Seanad debates
Wednesday, 26 November 2003
Book of Estimates 2004: Statements.
10:30 am
Mary White (Fianna Fail)
I welcome the Minister of State and his officials from the Department of Finance to the House. As regards section 481, the Joint Committee on Finance and the Public Service met representatives from the film industry who made a good case for the retention of the relief. They clearly stated that the Irish film industry would collapse if the tax relief was abolished. We spoke to the Taoiseach at the parliamentary party meeting about that issue and we advised him that it should be retained. The committee met excellent union people who represented actors and crafts people and they pleaded for the tax relief to be kept in place. I am optimistic that it will be kept because it would be crazy to abolish it. There are 4,500 people employed in the film industry and 3,500 young people are currently studying to enter the movie industry because it is a glamorous business. If the tax relief is abolished, the film industry in Ireland will collapse because other countries are copying our success.
I remind Members that 30 years ago we joined the European Economic Community. The Industrial Development Authority of Ireland set out to brand Ireland as the best location in Europe for international investment. Dr. William Harris, the chief executive officer of Science Foundation Ireland, said that the strategy over the past 30 years has been most successful for this country and has left the world in awe of our accomplishments and achievements. He also said it is a role model for other developing countries throughout the world. We have moved from an agricultural economy to a manufacturing one. When the unemployment rate was more than 18%, thousands of young people emigrated every year. However, the opposite is the case today. Some 95% of people are employed and, to date, 41,000 people from poorer countries have come to this country looking for jobs. No one would have believed that would happen when we joined the EU.
I warn Members and those in Government that in May next year ten new eastern European countries will join the EU – Hungary, Poland, Czechoslovakia, Slovakia, Slovenia, the Baltic states of Lithuania, Estonia and Latvia and the Mediterranean countries of Malta and Cyprus. These new entrants to the EU want what we have and they will compete fiercely on the basis of price and performance just as Ireland has done. It is more difficult to stay on top than people realise. It is easier to get to the top than to stay there. One has only to look at Manchester United and other football teams to see what can happen. It is easy to become complacent whether one is in business, education or Government. The challenge is to remain focused on performance and facts if we want to sustain our development.

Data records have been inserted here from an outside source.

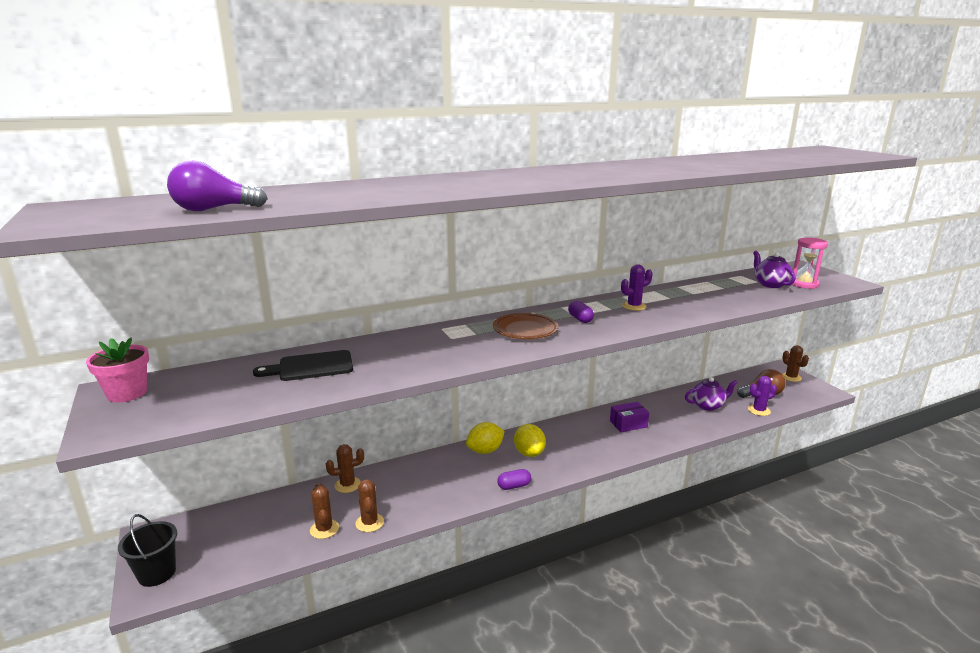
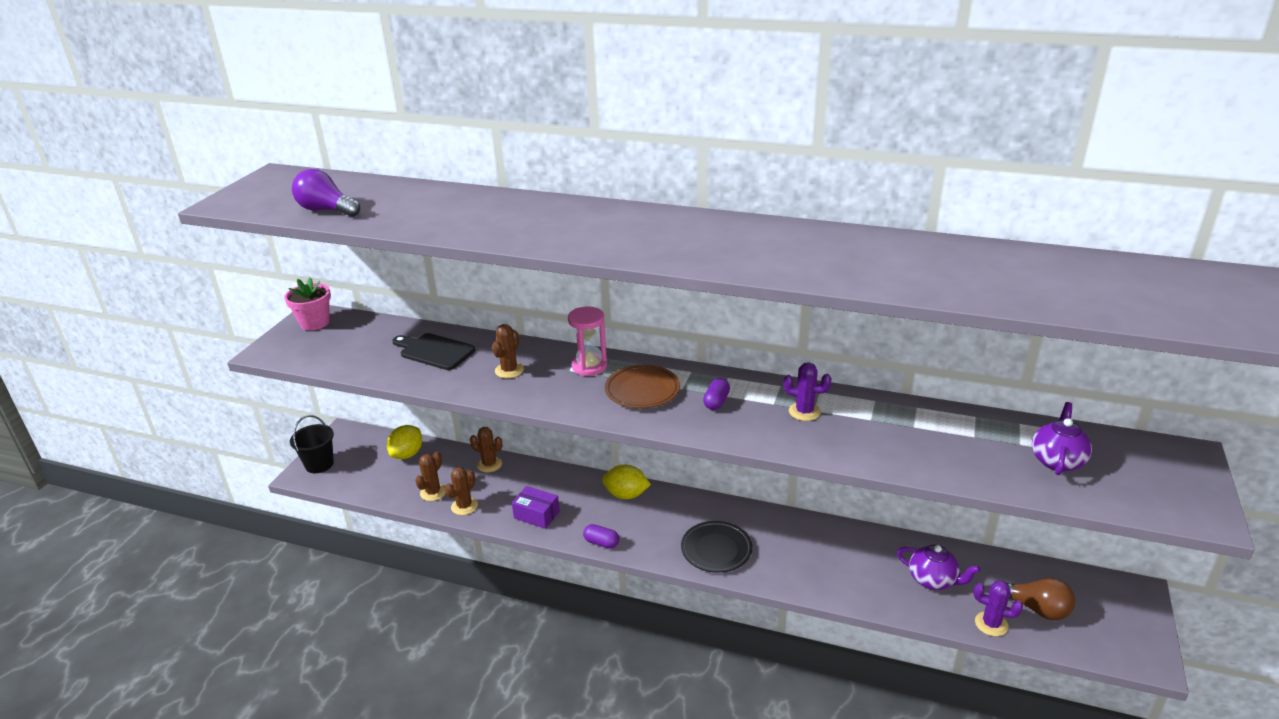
camera: 45 degrees right, 10 degrees up
(529, 453) = (659, 520): yellow lemon -> yellow lemon (407, 454)
(588, 450) = (716, 550): none -> black plate
(628, 424) = (801, 547): purple box -> purple box (536, 515)
(791, 377) = (1130, 612): brown cactus -> brown cactus (509, 370)
(804, 284) = (1112, 484): pink hourglass -> pink hourglass (589, 366)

I have a few facts which relate to the future performance of the economy. The recent OECD chart for Government research and development spend as a proportion of GDP shows that Ireland is ranked 22 out of 24 countries. We are at the bottom of the league. According to the expert group on future skills needs, there is an annual shortfall of 2,500 trained professionals from third level for the years 2000 to 2005. We also have an annual shortfall of 800 technicians and we have 25% fewer engineering or science graduates than three or four years ago. How will that help to sustain the development of high technology in our economy?